2. They know when to say 'I don't know'
Perfect Wave / Shutterstock
I genuinely believe "I know" or "I already do this" is the favorite statement of so many people. It serves our ego better. But it’s not the best if you want to start having more in-depth conversations with people.
If someone has some news or advice to share with us, we jump in with our "I know(s)" the second it sounds familiar. This habit has two downsides.
A. Maybe the person would then go on to add something which you didn’t know. You might have just cost yourself some useful information.
B. When someone shares something with you, a feeling of satisfaction ensues for them. And when you cut them off with your timely "I know," you steal from them the joy of that satisfaction.
So what I’m proposing is, even if you do know something, pretend that you don’t. For instance, do you know what time blocking is? I practice that.
And if my friend, Yash, calls me up and shares this fantastic new productivity hack he’s discovered, I won’t kill his excitement with my egoistic — "I know. I use it already." No. I’d say — "Wow. That sounds good. I’ll try that. Thanks, buddy!"
I’ll let him have the moment and not use it as an opportunity to show off how knowledgeable I am. People love to say "I know". But you should fall in love with saying "I don’t know." Lying isn’t always a sin. At times, it can be a virtue also.
Research by the University of British Columbia explained that intellectual humility involves recognizing the limits of one's knowledge and beliefs. Good listeners are comfortable admitting they don't have all the answers and are willing to learn from others.

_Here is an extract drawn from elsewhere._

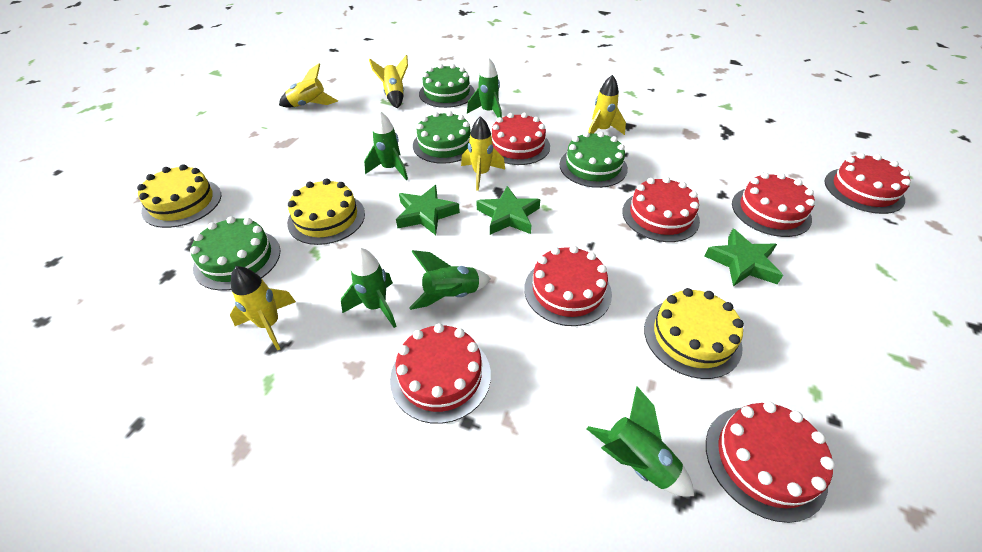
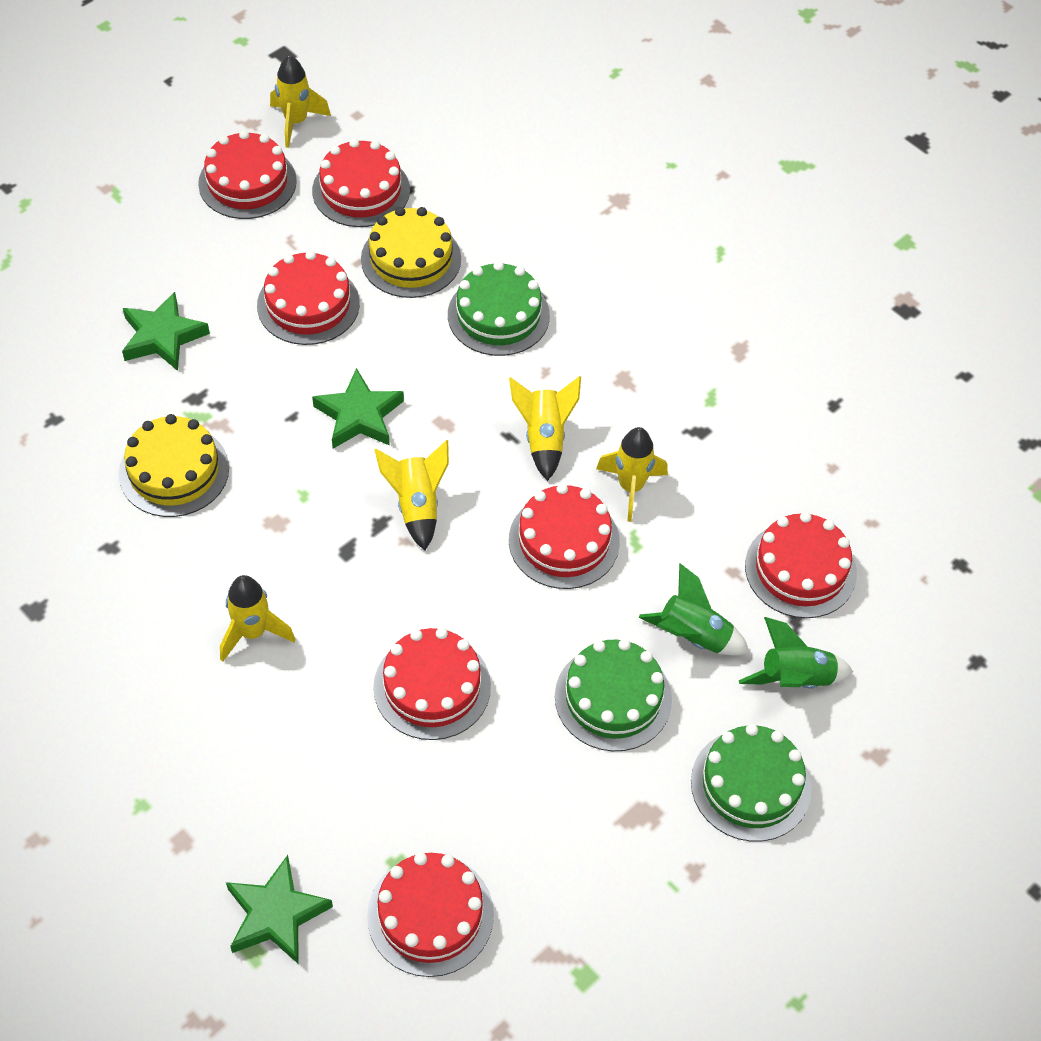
green cake: 4 -> 3
green rocket: 5 -> 2
yellow cake: 3 -> 2

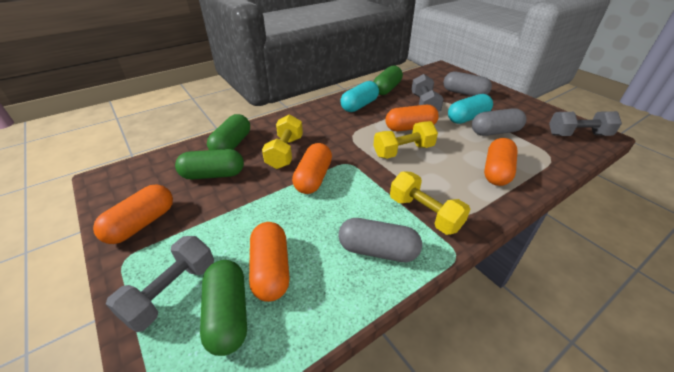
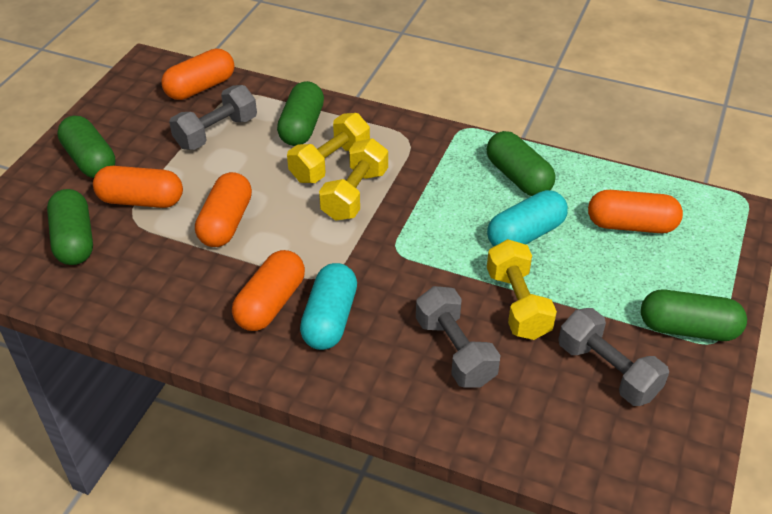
green capsule: 4 -> 5
grey capsule: 3 -> 0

3. They encourage you to elaborate
I’ve heard the stories of my father’s struggles a thousand times. And yet, ever so often, he’d share them with me like I’m hearing it for the first time.
And while he’s sharing those, there’s a twinkle in his eyes and a broad smile on his lips. He loves talking about how he overcame those and got to where he is today.
And if I interrupt him with, "You’ve told me this already," I’d steal him from that joy. So naturally, I’ve trained myself not to do that. Instead, I ask him questions to encourage him to elaborate, even if I know all the answers already.
- Why did you do that?
- How did you feel at that moment?
- What would you have done if that hadn’t happened?
Notice that these are all open-ended questions. You should never ask yes or no questions like: "You must have been so scared, right?"
No. Let them tell how they felt. Don’t do it for them. Everyone loves to talk about their life stories. Particularly the ones where they’ve emerged victorious. Extract those stories from people. You’ll build much deeper connections with people.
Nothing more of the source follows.